Hari-hari yang sedih adalah hari-hari di mana ayah harus pergi ; sendiri. Menamatkan buku hidupnya yang telah usai dibaca waktu.
Kedua lengannya akan dituliskan atas hidup yang pernah ia berikan. Pun demikian namanya. Digaris bawahi oleh zaman.
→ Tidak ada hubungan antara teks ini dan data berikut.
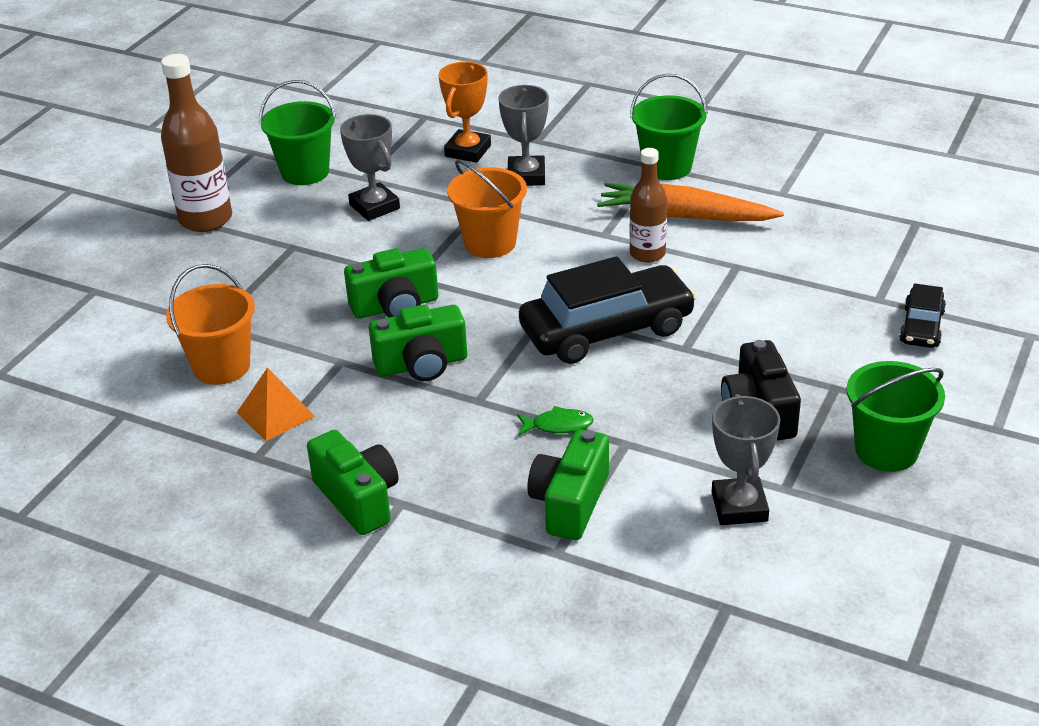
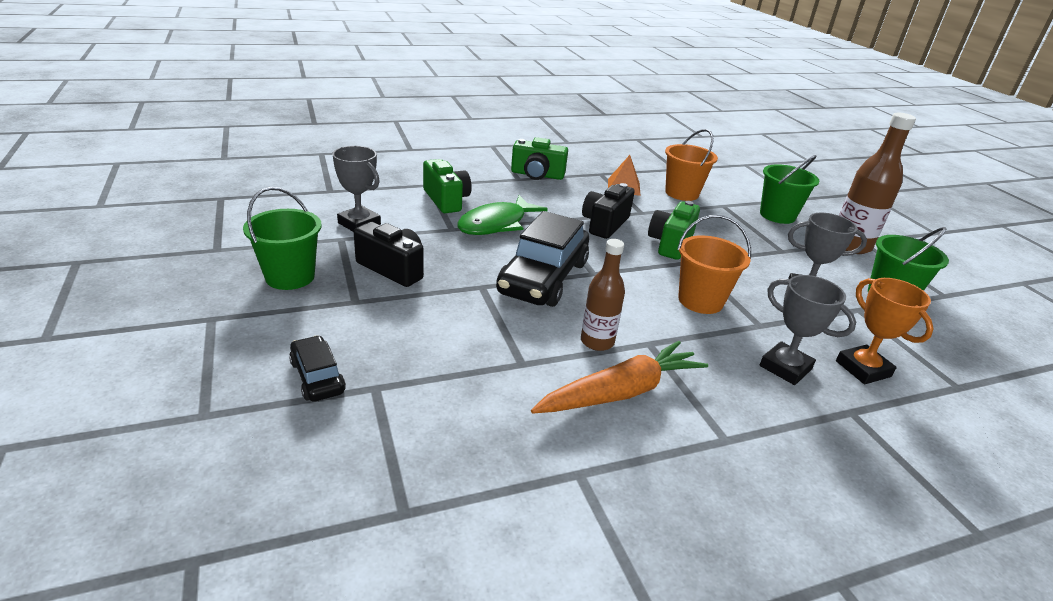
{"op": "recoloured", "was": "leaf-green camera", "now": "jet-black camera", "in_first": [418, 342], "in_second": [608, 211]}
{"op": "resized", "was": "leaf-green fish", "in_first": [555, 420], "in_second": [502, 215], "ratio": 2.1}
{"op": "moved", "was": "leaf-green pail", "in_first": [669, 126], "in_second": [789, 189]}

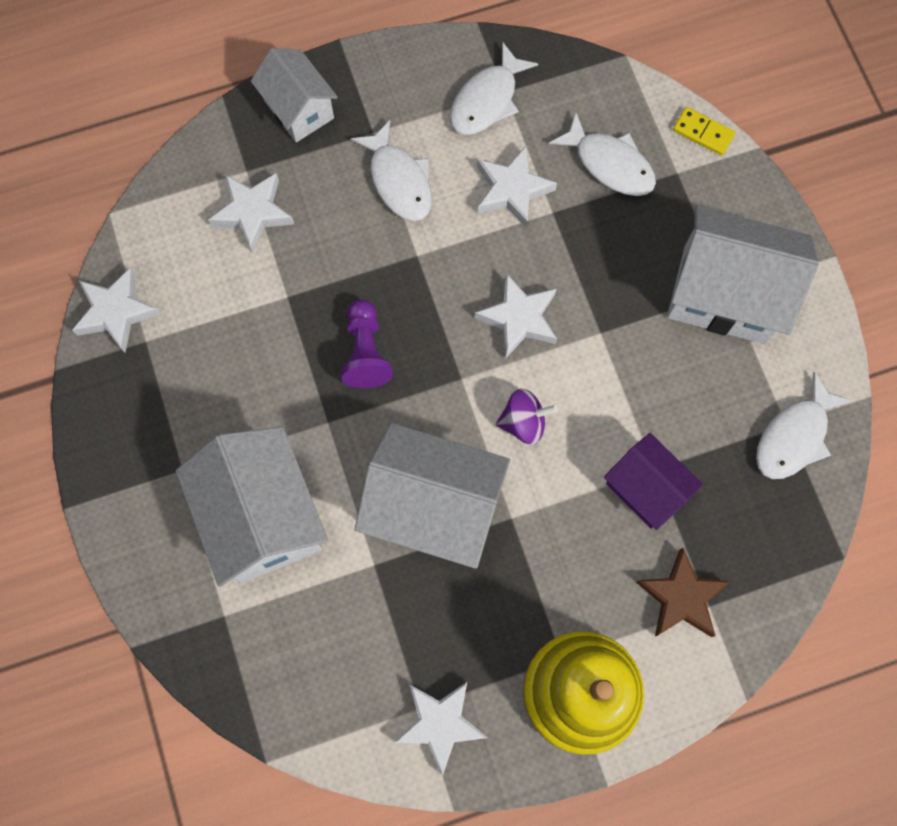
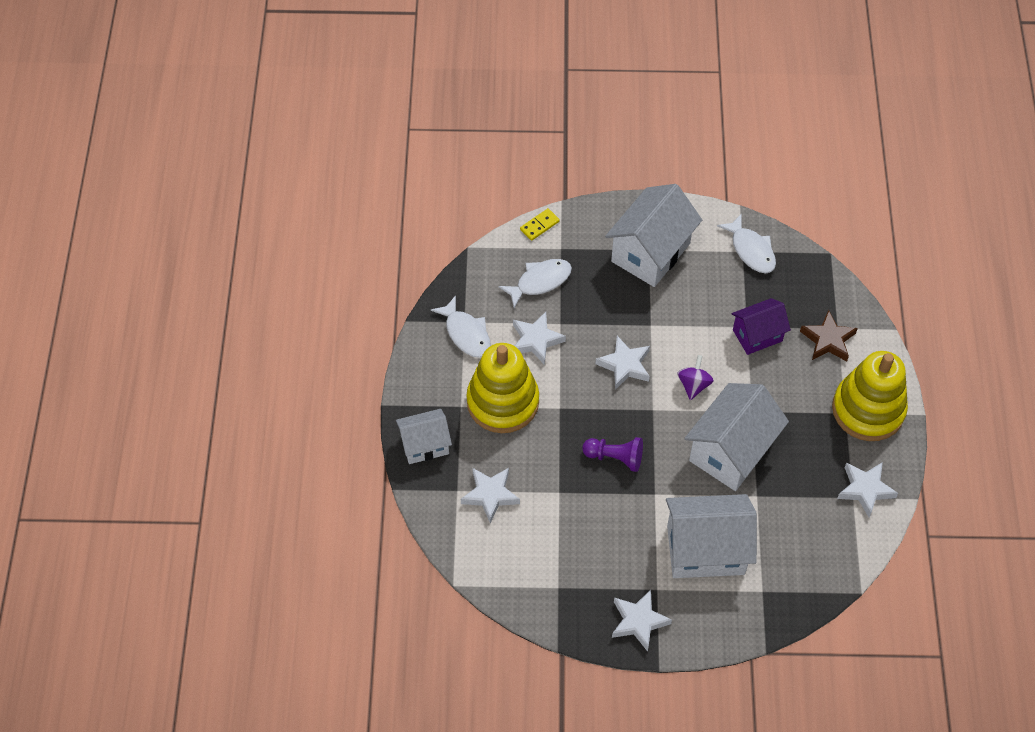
{"op": "moved", "was": "pure white star shape", "in_first": [116, 310], "in_second": [642, 621]}
{"op": "replaced", "was": "pure white fish", "now": "bright yellow stacking toy", "in_first": [391, 170], "in_second": [502, 388]}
Dia yang bertarung dengan waktu. Hingga lelahnya berbuah aku. Aku yang masih ada. Di hari ini, di rangkaian hari yang penuh lara.
Jejakmu itu tak bisa diringkas, sebab pada darahku seluruh bagian hidupmu meninggalkan bekas. Tak mampu kukalahkan penyesalan. Tak bisa kutaklukan semua harapan yang lama engkau sandarkan.
Pundakku tak sekuat punyamu. Air mataku tak setegar milikmu. Izinkan hari ini aku kembali menangis atas usiamu yang telah habis.
Aku tak pernah sesedih ini. Dalamnya tak sebanding dengan kekasih yang pergi. Selama ini aku merasa hebat Kerap mengajakmu berdebat. Tapi hingga hari ini, tak satupun kata yang cukup dijadikan alasan yang kuat bagiku,
Untuk memaklumi kepergianmu.Ayah. Malam ini kukirimkan satu doa dengan hatiku sebagai bungkusnya. Semoga Tuhan mendekapmu dalam kemaha-muliaannya. Hingga suatu saat nanti, hidup ini berhenti. Kuharap engkau masih punya pelukan yang sama, seperti pertamakali engkau mengenalkanku pada dunia, di awal semula.